A Message from Ray Scott: A Changing Conversation

By Ray Scott

As usual, noted whitetail expert Charles Alsheimer hit the nail on the head in his article on page 14. He writes of annual and perennial plantings but makes a larger point of how the whitetail world has changed over the last 15 to 20 years.

As a lecturer three decades ago, his audiences were interested primarily in hunting strategies. Today the questions are about management — notably forage and food plot layout.

Alsheimer graciously gives the Whitetail Institute much of the credit for this. We didn’t invent deer hunting and we didn’t invent deer forage, but we brought them together in a way that made them both better with the introduction of our flagship product, Imperial Whitetail Clover. It was the first forage planting formulated specifically for the unique needs of the whitetail deer.

We had a big challenge however.

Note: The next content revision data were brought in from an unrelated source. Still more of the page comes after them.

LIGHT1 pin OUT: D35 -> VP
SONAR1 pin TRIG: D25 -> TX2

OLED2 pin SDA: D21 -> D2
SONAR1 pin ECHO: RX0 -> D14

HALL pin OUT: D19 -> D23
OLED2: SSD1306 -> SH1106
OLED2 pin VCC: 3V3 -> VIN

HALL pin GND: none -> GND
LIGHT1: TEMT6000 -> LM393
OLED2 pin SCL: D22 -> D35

Imperial Whitetail Clover was and is still the gold standard of food plot products. But more was required. To reap the full rewards of our ground-breaking perennial planting, hunters and land managers would have to be educated that a commitment of their time, energy and money would produce a major pay-back in improved herds and hunting.

To that end, all of our print and TV ads contained a toll-free number that connected potential customers to highly qualified consultants who were not only hunters but land and herd managers themselves.

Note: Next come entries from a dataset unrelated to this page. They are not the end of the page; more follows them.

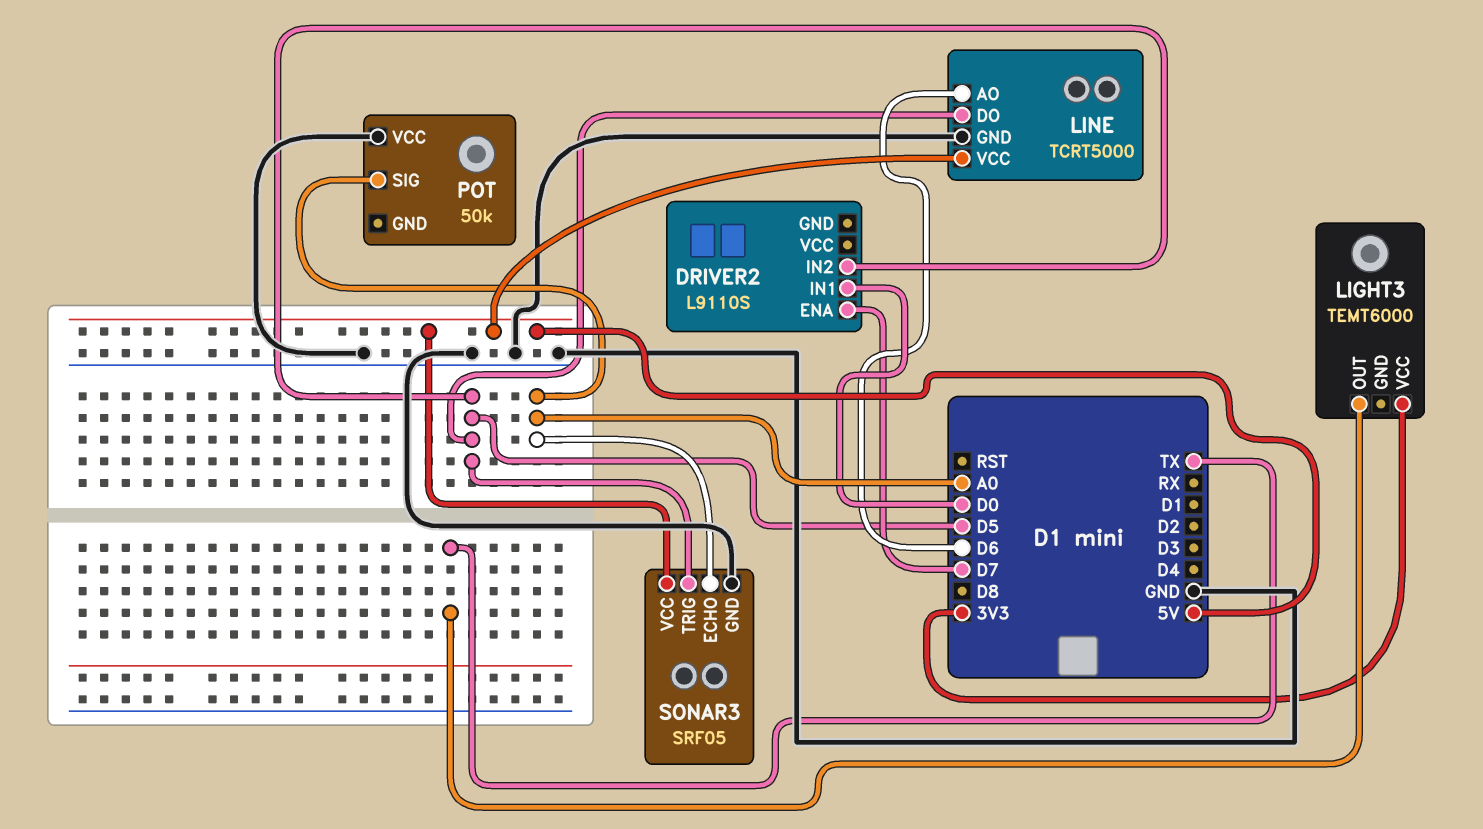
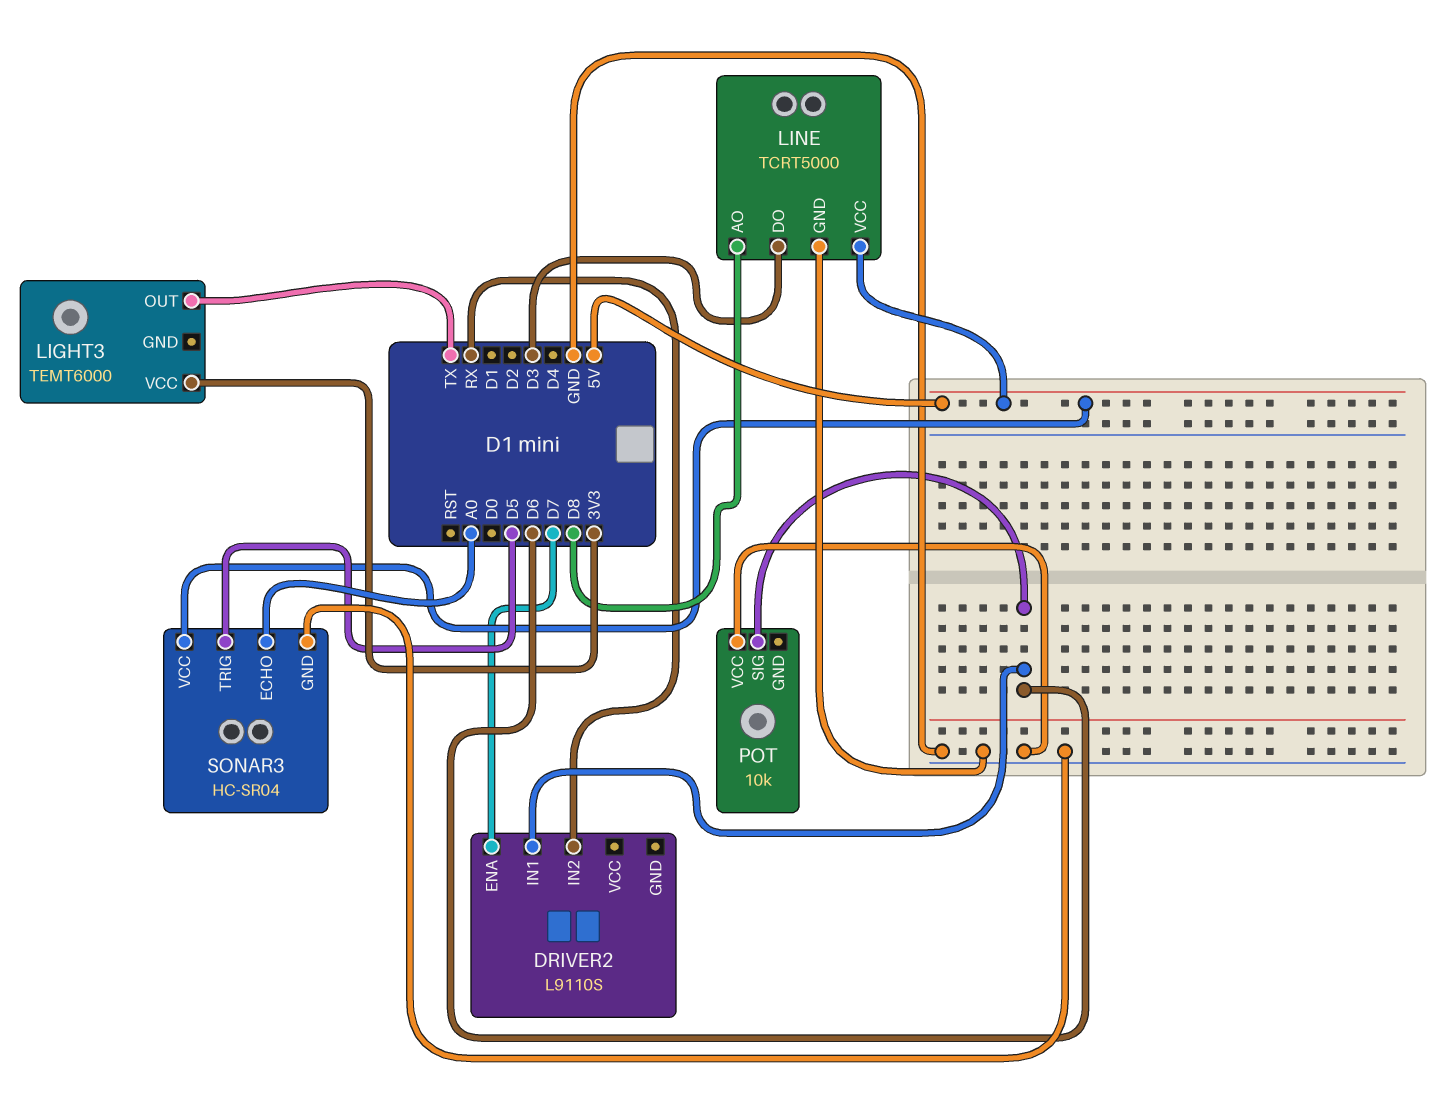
DRIVER2 pin IN1: D0 -> D6
DRIVER2 pin IN2: D5 -> RX
LINE pin AO: D6 -> D8
LINE pin DO: D5 -> D3
POT: 50k -> 10k
POT pin SIG: A0 -> D6
SONAR3: SRF05 -> HC-SR04

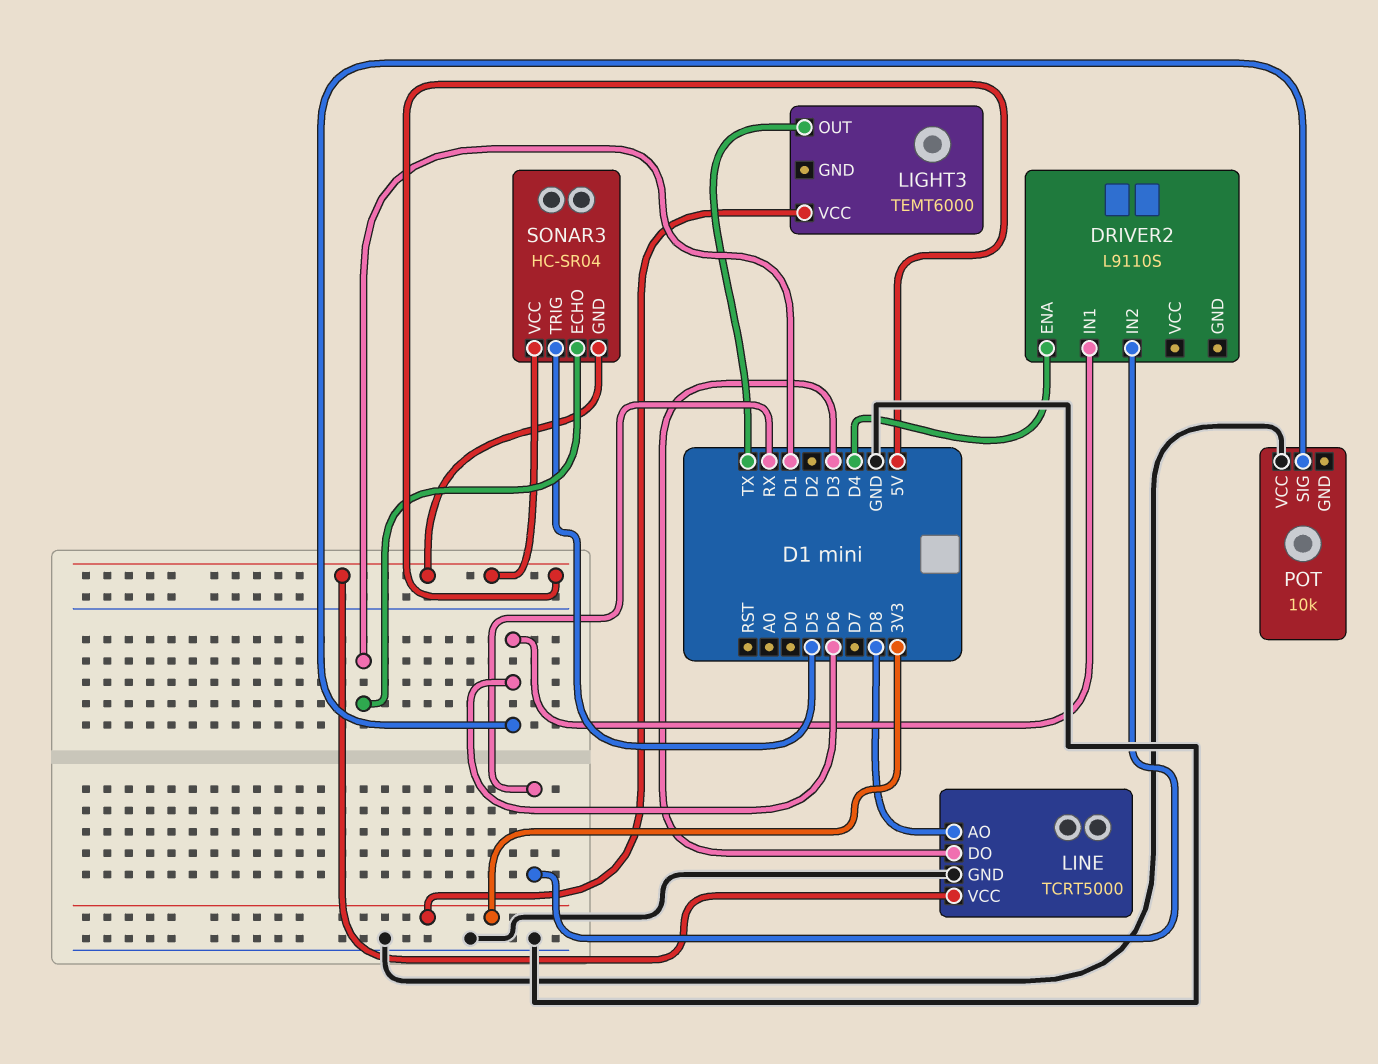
DRIVER2 pin ENA: D7 -> D4
SONAR3 pin ECHO: A0 -> D1
SONAR3 pin GND: GND -> 5V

It was not long before we became a virtual clearing house of information for hunters and food plotters across the country. We not only exchanged know-how, we developed and tested new products that our field testers needed and wanted — nutrition products designed specifically for whitetail and for varying soils and other planting conditions.

The enthusiasm in the whitetail community was unmistakable. We were dealing with individuals whose interest in hunting went far beyond harvesting a deer. They were concerned with quality deer management and with being stewards of their land and their herds and playing a direct part in growing better quality deer. The conversation with hunters had changed.

And it came to pass that a multitude of city dwellers became part-time farmers and learned about annuals and perennials, soil tests, pH, liming, basic planting techniques and much more.

It was clear that in addition to product quality, education and information was the engine driving the success of the Whitetail Institute. To provide even more information and to make access to that information easier (before the days of the Internet) we decided to print a little tabloid we called the Whitetail News.

Today, you have in your hands the descendent of those first modest tabloids — a quality publication solely dedicated to helping you derive even more satisfaction and success from your own personal whitetail experience. Read, learn and enjoy!